O show, segundo Sheehan, aconteceu em Buffalo, Nova York, com o ZZ Top abrindo para Alice Cooper, na turnê de "Billion Dollar Babies". Ele voltou para casa, testou a ideia no baixo e percebeu que funcionava. A partir dali, passou anos usando aquilo como parte de sua própria linguagem, sem saber exatamente quem mais estava fazendo algo parecido. É uma cena bem anos 70: um músico vê outro fazer um gesto rápido no palco, leva aquilo para casa, desmonta a ideia no próprio instrumento e transforma em ferramenta pessoal.
A virada veio quando Eddie Van Halen apareceu. Sheehan já tinha seu próprio jeito de usar tapping, mas percebeu que Eddie havia encontrado outro patamar para a técnica. Em uma fala anterior, ao livro Shredders!, ele disse: "Quando Ed Van Halen surgiu, ele abordou a técnica do jeito dele, que é diferente do meu - na escolha das notas, pelo menos - no que ele estava fazendo com ela. Fiquei empolgado e feliz em ouvir, porque era incrível e fantástico. Mas também fiquei de coração partido, porque eu achava que era o meu lance! Era uma das minhas marcas registradas, mas é uma ótima lição a se aprender: você não pode necessariamente patentear ou registrar as coisas que faz em um instrumento. É algo aberto a todos."
Essa é a parte mais honesta da fala. Sheehan não tenta apagar Eddie, nem se colocar como "o verdadeiro inventor" de uma técnica que, na verdade, tem uma história bem mais espalhada.
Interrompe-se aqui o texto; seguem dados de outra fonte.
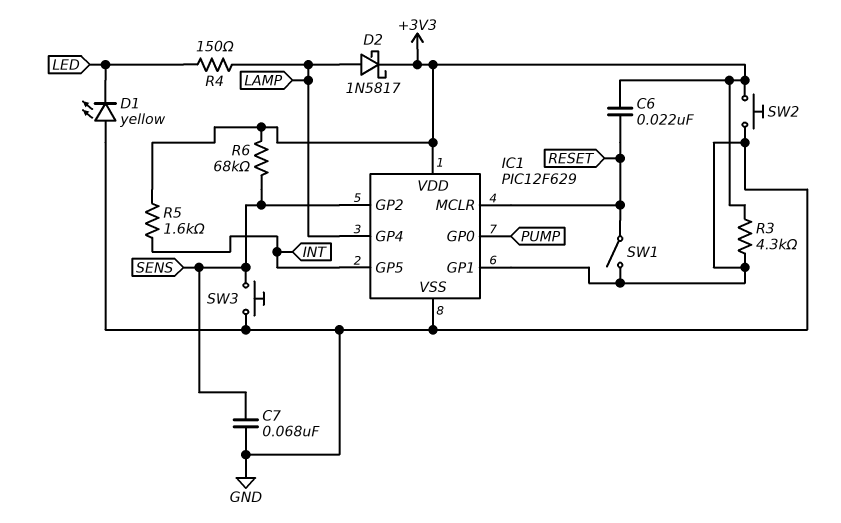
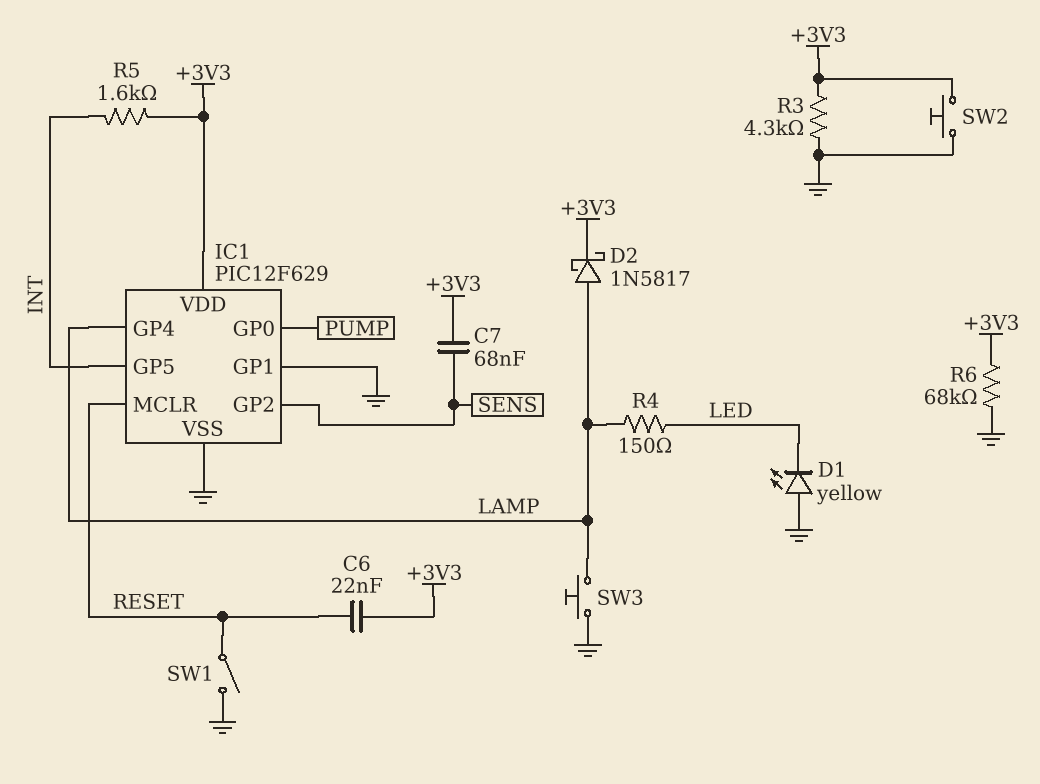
C7: 68nF (GND, SENS) -> 68nF (+3V3, SENS)
R6: 68k (+3V3, SENS) -> 68k (+3V3, GND)
SW3: button (GND, SENS) -> button (GND, LAMP)

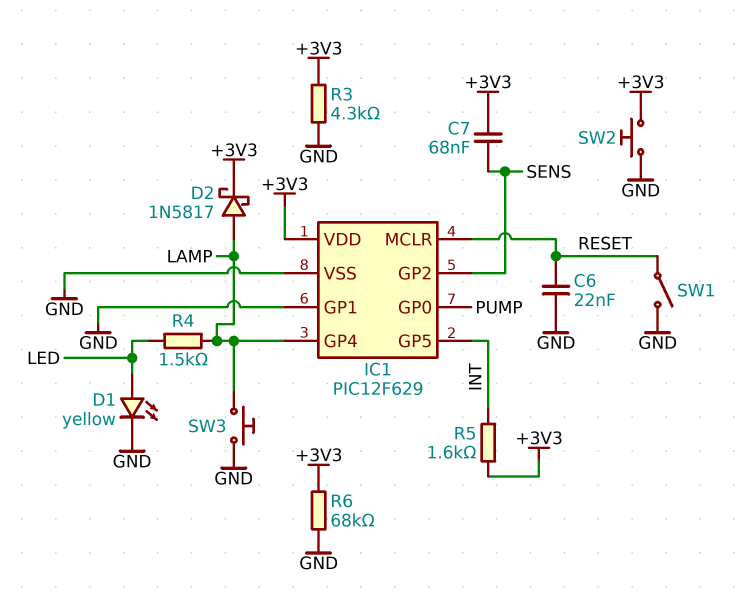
C6: 22nF (+3V3, RESET) -> 22nF (GND, RESET)
D1: LED yellow (A GND, K LED) -> LED yellow (A LED, K GND)
R4: 150 (LAMP, LED) -> 1.5k (LAMP, LED)

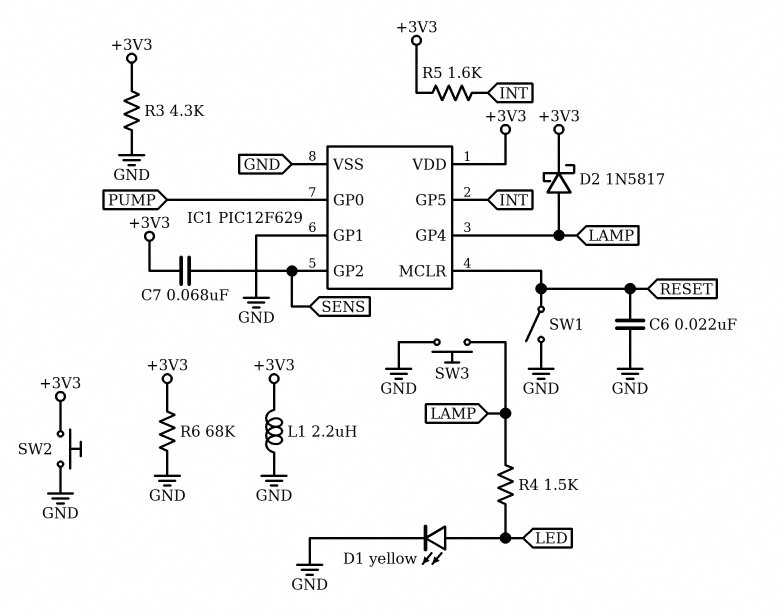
L1: none -> 2.2uH (+3V3, GND)

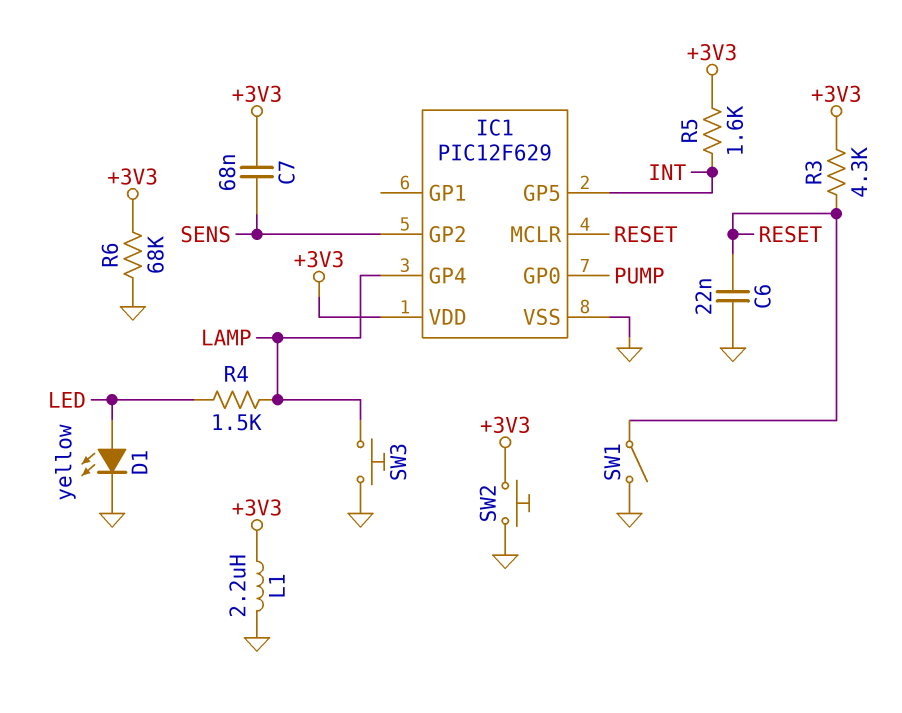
D2: schottky 1N5817 (A LAMP, K +3V3) -> none
IC1 pin GP1: GND -> none
R3: 4.3k (+3V3, GND) -> 4.3k (+3V3, RESET)

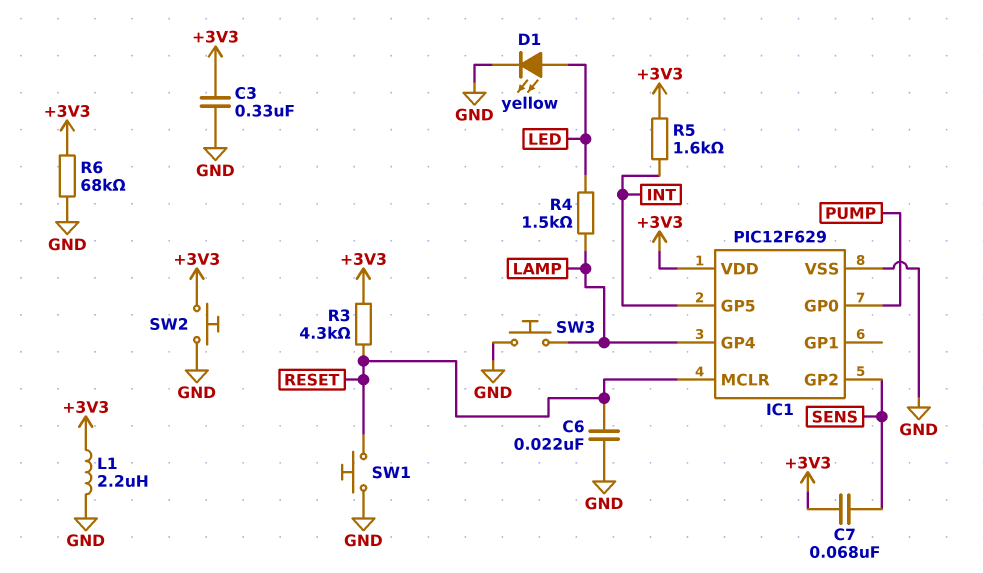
C3: none -> 330nF (+3V3, GND)
SW1: switch (GND, RESET) -> button (GND, RESET)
Emmett Chapman, por exemplo, já havia desenvolvido o Chapman Stick a partir de uma lógica de tapping com as duas mãos, e músicos de diferentes áreas vinham testando variações desse tipo de abordagem. O ponto de Sheehan é outro: ele já tinha chegado ali por um caminho próprio, mas Eddie mostrou que dava para transformar aquilo em espetáculo, vocabulário e revolução para uma geração inteira.
O próprio baixista reconheceu isso com uma imagem bem americana: "Eddie realmente aperfeiçoou a técnica. Eu tenho vídeos meus dos velhos tempos fazendo meu lance de tapping. Mas eu não levei a técnica tão longe quanto ele. Então, quando ele fez, isso meio que me revigorou para pensar: 'Ah, então dá para ir até o fim com o tapping! Bom, vou com você!' Então, ele foi uma grande inspiração para mim também." A expressão usada por ele no título original, "ir até a end zone", vem do futebol americano: não era só avançar algumas jardas, era levar a jogada até o touchdown.
Billy Gibbons acendeu uma faísca em Sheehan em 1974. Sheehan levou aquilo para o baixo e fez da técnica uma parte de sua identidade. Eddie Van Halen apareceu depois e mostrou ao mundo até onde aquele tipo de ideia podia ir quando colocado no centro de uma música. Não é uma linha reta, nem uma disputa de cartório. É mais uma daquelas correntes estranhas do rock, em que um gesto visto de relance num palco em Buffalo acaba reaparecendo, anos depois, nas mãos de gente que resolveu não deixar a nota quieta no lugar onde ela nasceu.